Acérrimos misoneístas, una vez al año sacamos la cabeza de nuestra jaula y nos convertimos en heliogábalos que tratan de olvidar el olor a cadaverina que rezuma nuestro catre. En ocasiones, ni siquiera hay que olvidar, porque percibimos el tufo tan sólo al regresar. Incautos y despistados caminamos sin darnos cuenta de que, a la vuelta de cada esquina, el destino puede esperarnos con un ramo de flores o una guadaña. A falta de presciencia, planificamos nuestras escapadas en base a estadísticas de clima y ofertas de vuelos, encorsetados por lo que apunta la mano que nos da de comer.
En esas estaba hace un año, cuando me fui a Roncesvalles con pintas de burdégano. Un mes después llegaba a Santiago de Compostela, tras haber recorrido a pie 800 km y haber compartido momentos inolvidables con personas que nunca imaginé encontrar.

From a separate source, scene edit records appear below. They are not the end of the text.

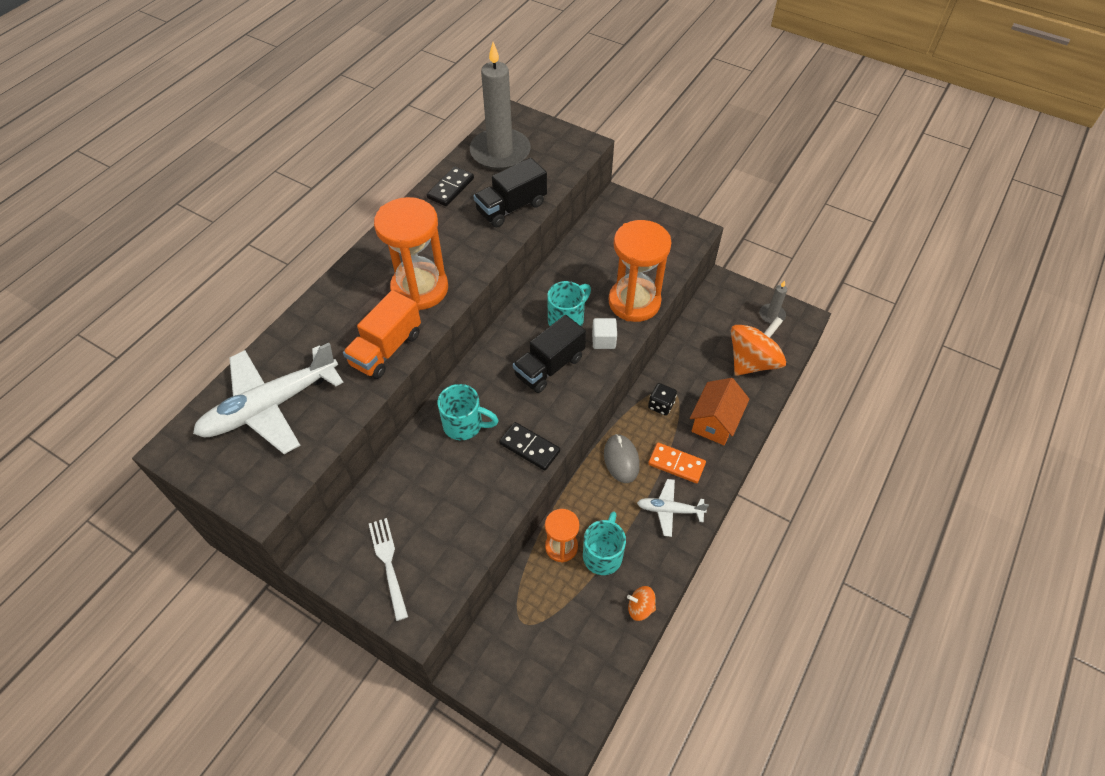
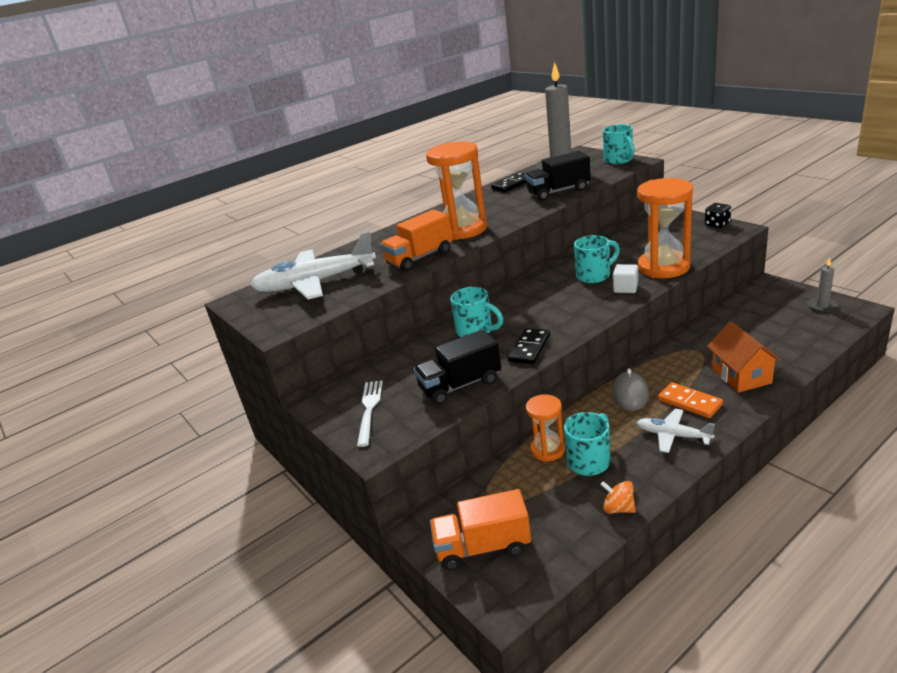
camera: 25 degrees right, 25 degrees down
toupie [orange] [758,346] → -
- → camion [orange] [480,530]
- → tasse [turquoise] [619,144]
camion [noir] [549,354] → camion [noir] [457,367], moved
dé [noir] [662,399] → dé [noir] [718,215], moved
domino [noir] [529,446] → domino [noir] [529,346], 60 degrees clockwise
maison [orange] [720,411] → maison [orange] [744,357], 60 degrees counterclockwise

No soy supersticioso, pero sí caprichoso, de ahí que haya intentado partir hacia Asia también un 2 de octubre. No ha podido ser, recojo bártulos el 3. No es pequeña diferencia: cuando deambulas sin compañía, el viaje está influenciado más por quien se cruza en tu camino que por el lugar a visitar; el peso de las casualidades se multiplica; los detalles se agigantan. La experiencia me dice que mi paseo en pos de la tumba de Santi, de haber empezado un día después, no se habría parecido en nada al que tuve.
Ya que no el viaje, comienzo este blog un año después de mi partida hacia Pirineos. No sé qué y a quién hubiera encontrado en caso de embarcar hoy hacia Hanoi; veamos que me depara el viaje al izar velas mañana.